Sheila is a wooden canoe yawl designed by the English artist and yacht designer Albert Strange and built in 1905 on the Isle of Man. She is generally cited as the oldest surviving Strange-designed yacht still in commission.

== Design and construction ==
Sheila was drawn up by Strange in 1903 as design No. 70, a canoe-sterned yawl commissioned by the artist Robert E. Groves, a pioneer of small-boat coastal cruising. The boat was reportedly named after Groves's eldest daughter. She was built by the boatbuilder Robert Cain at Port St Mary on the Isle of Man, and launched in 1905.

The hull is planked in Pensacola pitch-pine on grown oak frames set at three-foot centres, with steam-bent intermediate timbers on an oak backbone. As built, she measured 31 ft 0 in length overall, 19 ft 6 in on the waterline, with a beam of 6 ft 9 in and a draft of 3 ft 5 in, carrying about 330 square feet of sail on a yawl rig. Strange's original drawings reportedly labelled the design a "canoe-yacht" and did not show a mizzen mast, suggesting the yawl rig may have been settled on after the initial plans were drawn. Detailed plans of the vessel are held in the W. P. Stephens Collection at the Mystic Seaport Museum library in Connecticut, United States.

== Service history ==
Groves used Sheila for extended coastal cruises considered ambitious for so small a boat at the time, including voyages to the Hebrides, the west coast of Scotland, and Ireland. In 1914 the yacht sank in Dublin and was subsequently written off by insurers; she was bought and rebuilt by Captain Patrick Walsh of Dublin, who deepened her keel by about five inches and fitted a swept deck of kauri pine. She was damaged again by wartime bombing at Ayr, Scotland, in 1942, and has since been restored on further occasions.
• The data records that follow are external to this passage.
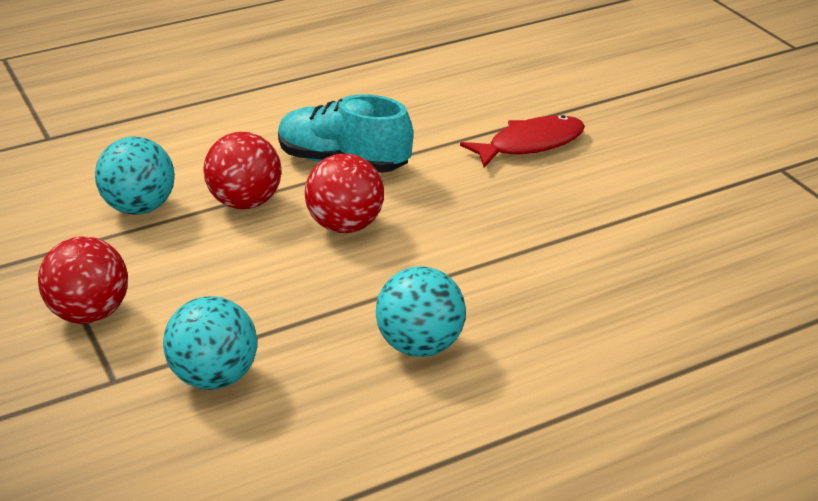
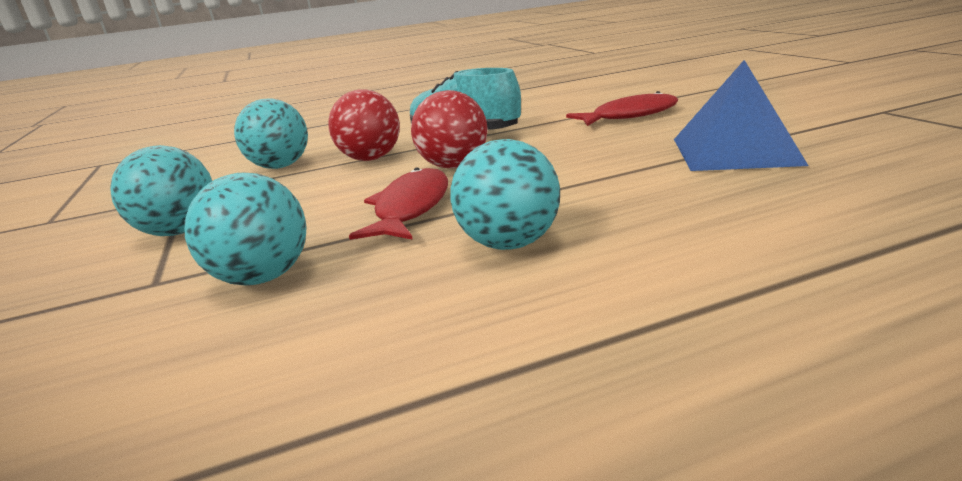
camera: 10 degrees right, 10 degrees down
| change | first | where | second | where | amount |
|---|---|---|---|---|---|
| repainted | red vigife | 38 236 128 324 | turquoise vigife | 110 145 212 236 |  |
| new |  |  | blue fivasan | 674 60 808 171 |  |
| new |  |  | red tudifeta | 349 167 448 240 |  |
Over her history Sheila has passed through roughly a dozen owners, or "guardians", each of whom has maintained or restored her. Boatbuilder and restorer Mike Burn cared for the yacht for around three decades. Sheila has more recently been based in France, where she continues to be sailed on her original gear, without an engine, winches, or electronics.

The yacht is defended by the Albert Strange Association, which holds regular meets for Strange-designed craft, and has been featured in sailing publications including Classic Boat and Voiles et Voiliers.